Tesla and electric vehicle stocks
Tesla and other electric vehicle stocks will be in play today ahead of US president Joe Biden signing an executive order later that will set a target for at least half of new vehicles sold from 2030 to be electric and tighten rules of emissions.
Although the move was backed by many leading automakers including General Motors, Ford and Stellantis, Tesla chief executive Elon Musk said it ‘seems odd that Tesla wasn’t invited’ to the electric vehicle event at the White House.
Exxon Mobil is considering going net-zero by 2050, according to reports from the Wall Street Journal.
The oil and gas giant is reported to be considering how quickly it wants to get to net-zero and cut its emissions and that no final decision had been made. It comes following a shake-up to the board after three directors were ousted by shareholders in May after failing to deliver the boost in returns and the plan needed to go green.
Flipkart has been asked why it shouldn’t face a hefty $1.35 billion fine for breaking foreign investment laws in India, according to reports from Reuters.
Walmart is the majority owner of the Indian company, which has been under fire alongside Amazon over a number of issues that the government has with the two firms. The report said Flipkart is accused of attracting foreign investment from a company and then selling its goods on its platform, which is against the law.
A Flipkart spokesperson told Reuters that the company was in compliance with Indian laws and regulations, and that it plans to cooperate with authorities as they look into alleged breaches between 2009 and 2015.
Health services company Cigna reported lower earnings in the second quarter as the pandemic continues to weigh on results, prompting it to trim its guidance for the year.
Revenue rose to $43.13 billion from $39.26 billion the year before and adjusted net income fell to $1.47 billion from $1.75 billion. It said profits were impacted by the rise in medical care costs after they dropped last year when the pandemic erupted. Total medical customers fell to 16.95 million from 17.08 million the year before, although demand for its pharmacies increased.
Cigna warned it expected the pandemic to hit earnings by around $2.50 per share this year and trimmed its adjusted net income expectations for 2021.
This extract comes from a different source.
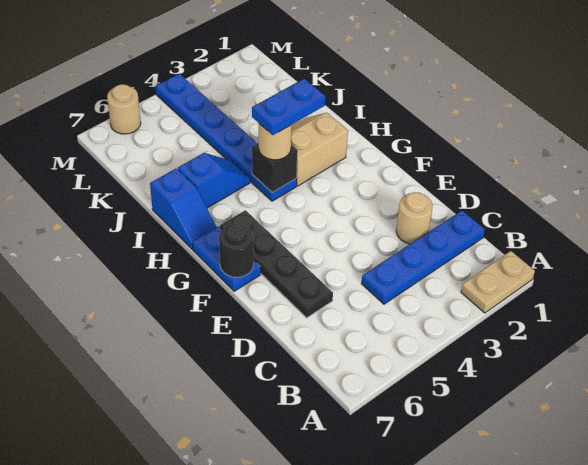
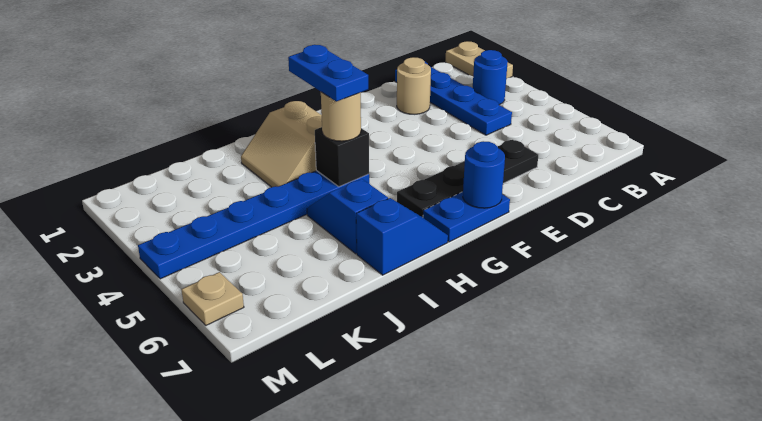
none -> blue round brick B3 level 1
black round brick F7 level 2 -> blue round brick F7 level 2
tan round brick M6 level 1 -> tan plate M6 level 1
Regeneron reported stellar growth in revenue and earnings in the latest quarter, driven by demand for its coronavirus treatment and other products in its portfolio.
Revenue jumped 163% in the second quarter to $5.14 billion, with over half coming from its coronavirus antibody cocktail REGEN-COV. Stripping out the boost in sales provided by that, revenue was up 22% as demand for other products like EYELEA and Dupixent increased. Net income jumped to $2.89 billion from $854 million the year before.
Regeneron said it intends to spend slightly less on R&D this year than previously thought, but said this will be offset by slightly higher administrative and selling costs. It is expecting a gross margin of 87% to 88%, having been tightened from the previous range of 86% to 88%.
Weber is going public by completing its initial public offering today, having decided to slash the price of its offering at the last minute.
The barbeque firm said it was selling almost 18 million shares at $14 apiece, below the $15 to $17 range it had originally hoped for. This will give Weber an initial valuation of around $4 billion.
The company comes to the market at a time when the pace of IPOs seems to be cooling down following a bumper couple of years, but joins as it continues to deliver strong growth. Annual revenue was up 18% last year to $1.5 billion and profits jumped 77% to $89 million.